Depletion of c-Kit-expressing cells in adult olfactory mucosa results in failed olfactory neurogenesis. (A) Genetic strategy for the selective ablation of the c-Kit (+) cell population under temporal control of tamoxifen administration. In c-Kit^CreERT2/+ ;ROSA26^eGFP-DTA mice following tamoxifen administration (TAM), c-Kit (+) cells will express diphtheria toxin (DTA), causing selective cell death. The methimazole lesion paradigm was combined with DTA-mediated ckPC-specific ablation to test directly the requirement for ckPCs in olfactory regeneration. (B) Histologic analysis reveals failed reconstitution in the absence of ckPCs. Epithelium is thinner and poorly reconstituted in tamoxifen-treated tissue (B₁); Tuj-1 staining (red) shows marked reduction in olfactory neurons, versus typical abundant labeling of new neurons during epithelial reconstitution in littermate of identical genotype treated with methimazole-only (B). (B₂, B₃) Closer views of boxed regions show detail of Tuj-1 labeled soma, dendrites and dendritic knobs present in normally-regenerating controls, and absent in ckPC-depleted tissue. Bracket marks epithelial height, which is markedly thinner in ckPC-depleted tissue. (C, D) Differentiated olfactory neurons, marked by OMP expression (red), are prominent by 10 days post-lesion in normal epithelial reconstitution (C, arrows) after methimazole, but nearly absent in the ckPC-depleted epithelium (D); cellular debris (asterisks) is present in nasal airspace due to recent lesion. (E) Quantification of TuJ-1 labeled and OMP labeled neurons reflects the significant neurogenic failure after lesion in animals lacking ckPCs; *** indicates p<0.001, **** indicates p<0.0001, t-test, n=3 mice. Error bars indicate SEM. MZ=methimazole.

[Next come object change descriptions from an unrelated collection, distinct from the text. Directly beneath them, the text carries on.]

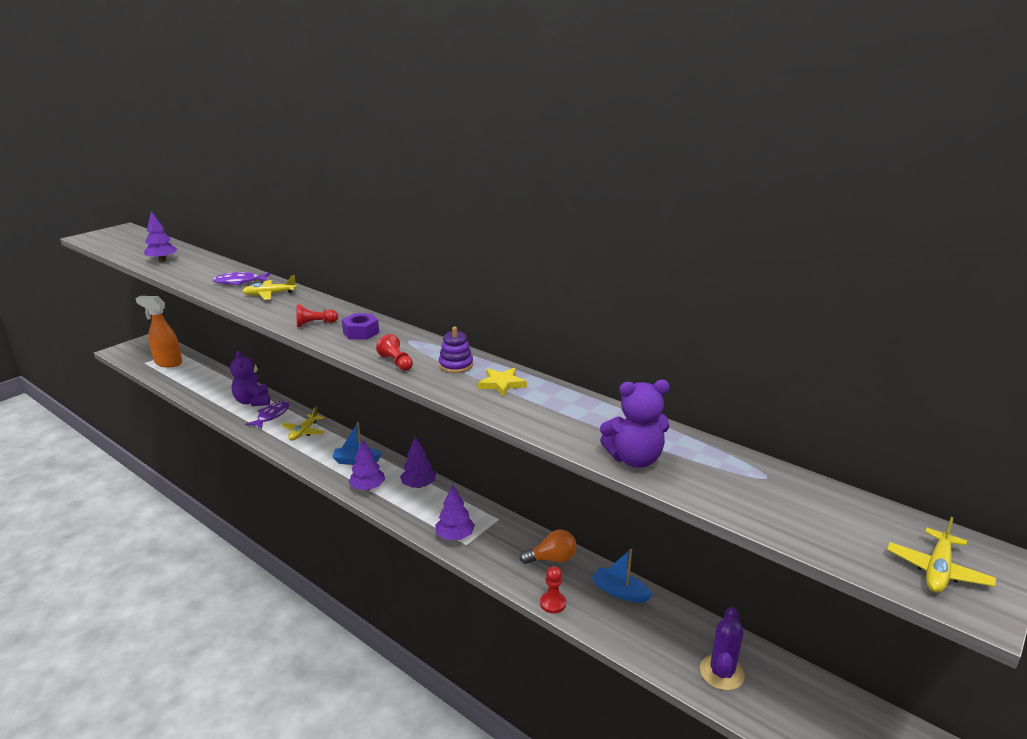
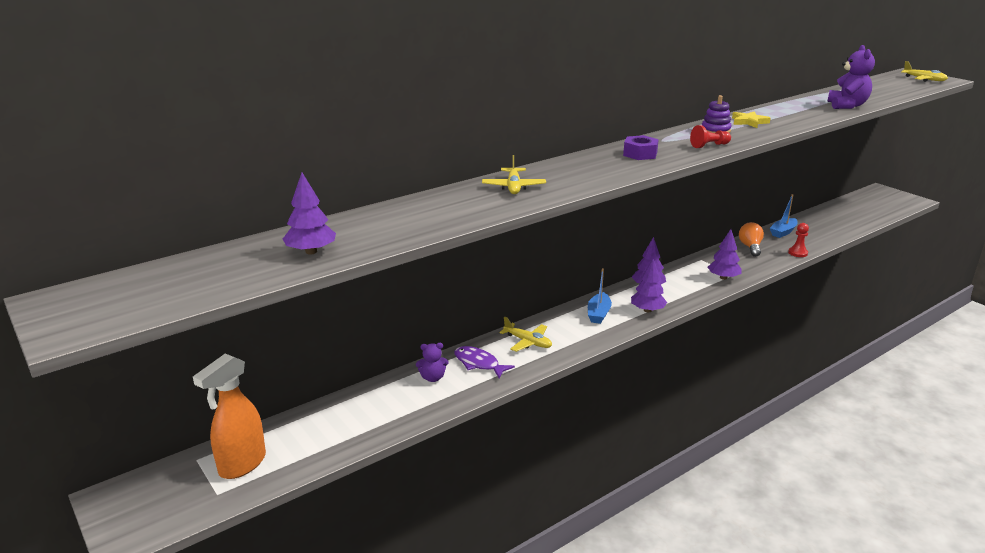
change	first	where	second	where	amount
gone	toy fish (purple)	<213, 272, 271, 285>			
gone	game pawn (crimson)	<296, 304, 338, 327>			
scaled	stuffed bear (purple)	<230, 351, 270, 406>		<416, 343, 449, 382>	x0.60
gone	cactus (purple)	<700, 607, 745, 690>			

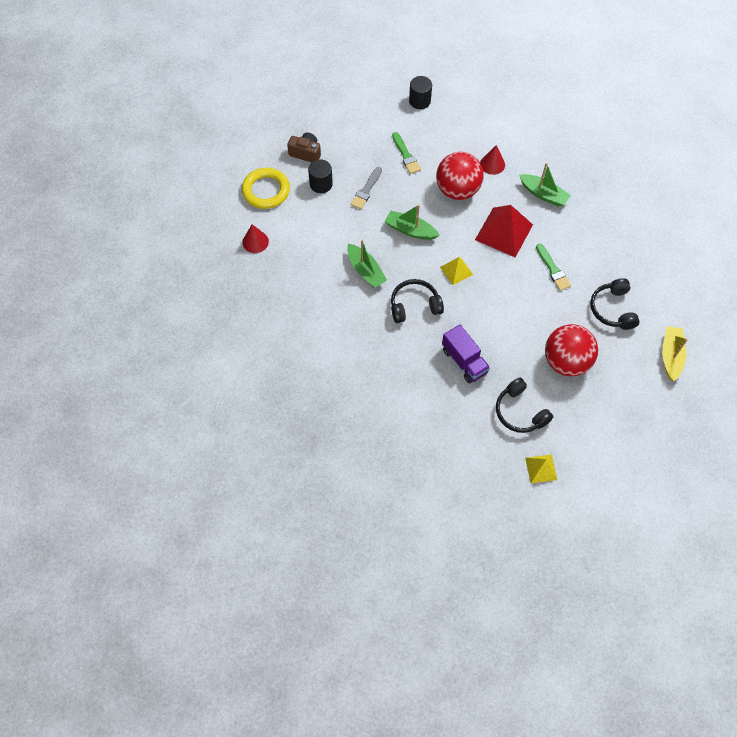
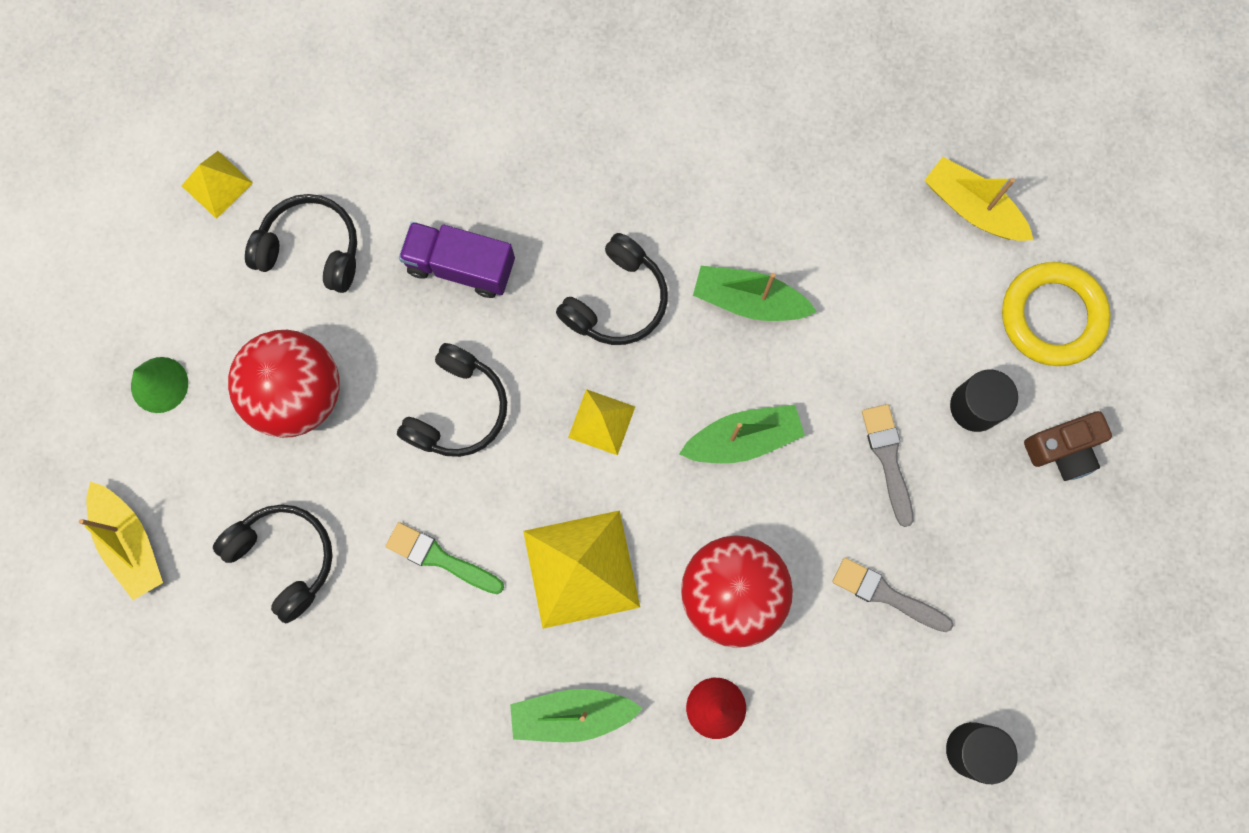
change	first	where	second	where	amount
repainted	paint brush (green)	<392, 132, 421, 174>	paint brush (ash-grey)	<832, 558, 954, 632>	
repainted	solid pyramid (crimson)	<475, 205, 533, 257>	solid pyramid (yellow)	<523, 510, 640, 629>	
swapped	cone shape (crimson)	<242, 224, 269, 253>	boat (yellow)	<924, 157, 1033, 241>	
new			headphones (black)	<397, 343, 507, 457>	
new			cone shape (green)	<131, 357, 188, 413>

Bar=50 μm.

Figure 7

Non-neuronal cells types are present in ckPC-depleted regenerating olfactory epithelium. (A) Non-neuronal sustentacular cells (Sus) and HBCs (BC) express Pax6 (brown), stratified in apical and basal regions in normally-reconstituted epithelium after lesion (A), in control mice treated with methimazole only. Unlabeled Pax6 (−) neuronal layers (Neu) are present in the middle regions of the epithelium. (B) During failed neurogenesis following methimazole treatment in ckPC-depleted mice, the abnormal OE is predominantly comprised by Pax6 (+) cells, with the Pax6 (−) neuronal layers absent. (C) HBCs, also identified by expression of cytokeratin 5 (CK5, red) are identifiable in the typical layer adjacent to the basal lamina (dashed line) in c-Kit^CreERT2/+;ROSA26^eGFP-DTA mice treated with the lesion and ckPC depletion paradigm, indicating that ckPCs act downstream of HBCs. Bar= 50 μm. (D) OE thickness was measured from tissue sections obtained from c-Kit^CreERT2/+;ROSA26^eGFP-DTA mice in different conditions: (1) no treatment (control), (2) daily tamoxifen for 10 days, (3) 10 days following methimazole lesion, or (4) 10 days following methimazole lesion with daily tamoxifen. Importantly, TAM treatment alone in this model results in only minimal decrease in OE thickness. Quantification indicates significant differences in mean epithelial thickness. Error bars indicate SEM; *** indicates p<0.001, t-test, n=3 mice. Tamoxifen (TAM); Methimazole (MZ); No treatment (No Tx).

Figure 8

Schematic diagram of adult olfactory mucosa and proposed role of ckPCs in neuroepithelial maintenance. The basal germinal zone of the neuroepithelium includes horizontal basal cells (HBCs) and globose basal cells (GBCs), a subset of which express the c-Kit receptor and function as ckPCs. Complex lineage relationships among stem and progenitor cells support adult epithelial maintenance, producing immature olfactory sensory neurons (OSNi), which differentiate into mature bipolar receptor neurons (OSNm). Sustentacular and microvillar cells (Sus/mv) are situated apically, and Bowman’s Gland acinar and duct cells are indicated. Sus/mv cells produce Stem Cell Factor (SCF), the ligand for the c-Kit receptor. Curved and straight arrows reflect previously described relationships among OE cell types. BL=basal lamina.